Why is a blog about your small kitchen garden talking about harvesting pears? Pears grow on trees, so how can they qualify for a small kitchen garden? Well… when it comes to home-grown fruit, you have to stretch some rules: if you want home-grown pears, the smallest thing you can grow to get them is a tree. For many of us, there’s an even simpler excuse: we moved to houses that had pear trees growing in the yard, and it seems a shame to let the fruit go to waste.
OK, but have you bitten into one of those pears, picked fresh-ripe from your tree? Did it make you wonder what’s wrong with the tree? Did you think, perhaps, that you got stuck with an inferior plant?
The hard truth is actually good news: picking a ripe pear and biting into it can be really disappointing. A pear that ripens on the tree often develops unevenly: there may be hard spots among the soft. As well, a tree-ripened pear may be grainy—as if there is sand sprinkled through it.
Here’s the good part: you can get terrific fruit from your pear tree.
Getting perfect pears
When your pears start to look big enough to eat, pay enough attention to notice when one falls off the tree. This usually happens before the pears are ripe. At this point, pick all of them. Stack the newly-picked, still green pears in a refrigerator where they can stay for a month or so without interfering with your life. Your mission is to keep the pears at about 40 degrees.

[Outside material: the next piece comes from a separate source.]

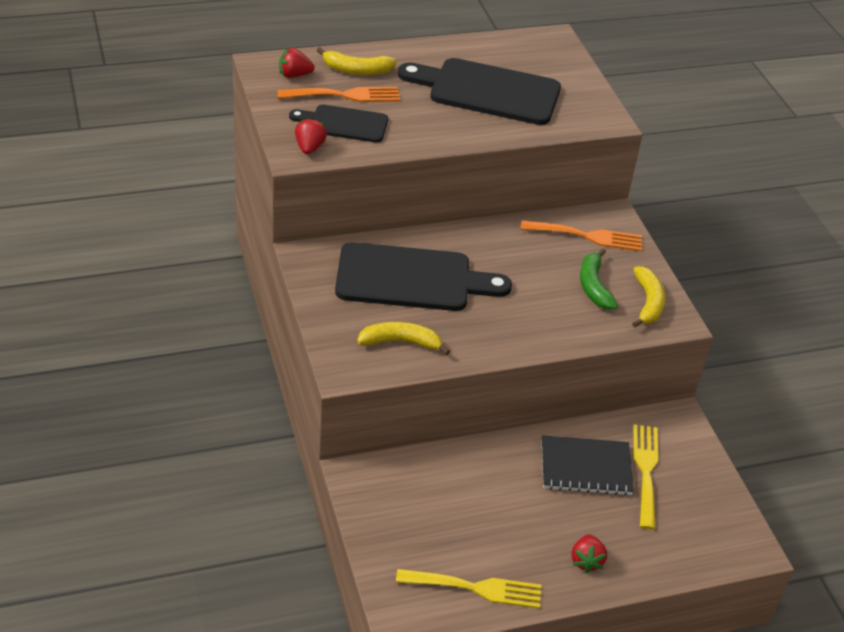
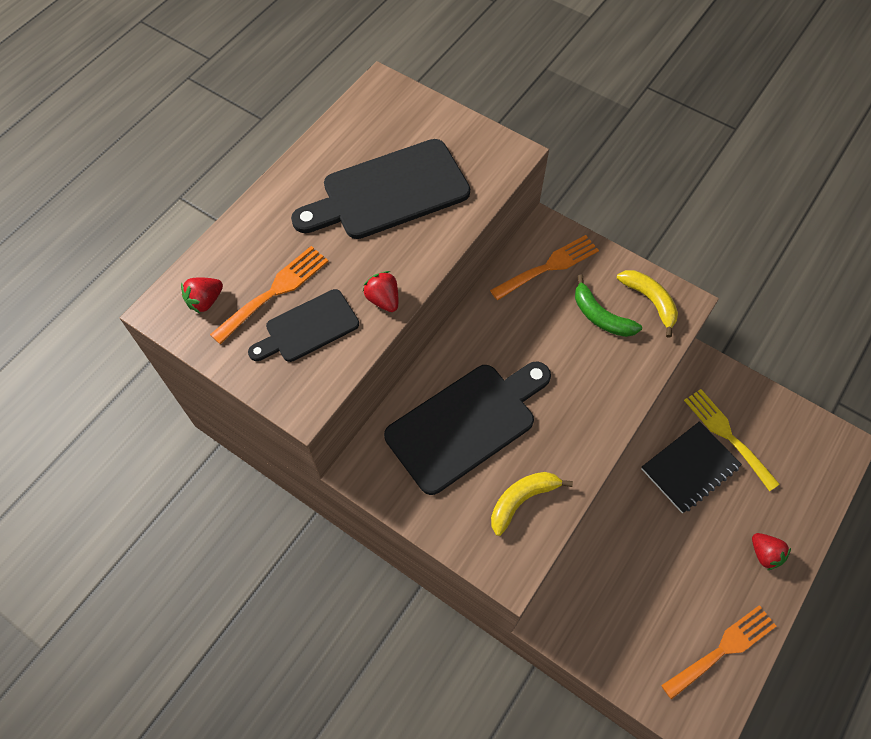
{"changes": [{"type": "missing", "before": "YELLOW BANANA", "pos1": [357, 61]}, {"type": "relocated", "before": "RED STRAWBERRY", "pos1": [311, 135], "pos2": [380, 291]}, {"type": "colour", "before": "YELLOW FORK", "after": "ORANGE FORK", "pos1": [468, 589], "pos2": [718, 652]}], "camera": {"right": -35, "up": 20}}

After four or more weeks, take several pears out of the refrigerator and leave them at room temperature for two or three days—or until they’re ripe. As you consume the first set of pears, remove several more from cold-storage, and set them to ripen at room temperature. When you bite into a pear harvested and stored this way, you’ll gain considerable appreciation for that pear tree in your yard.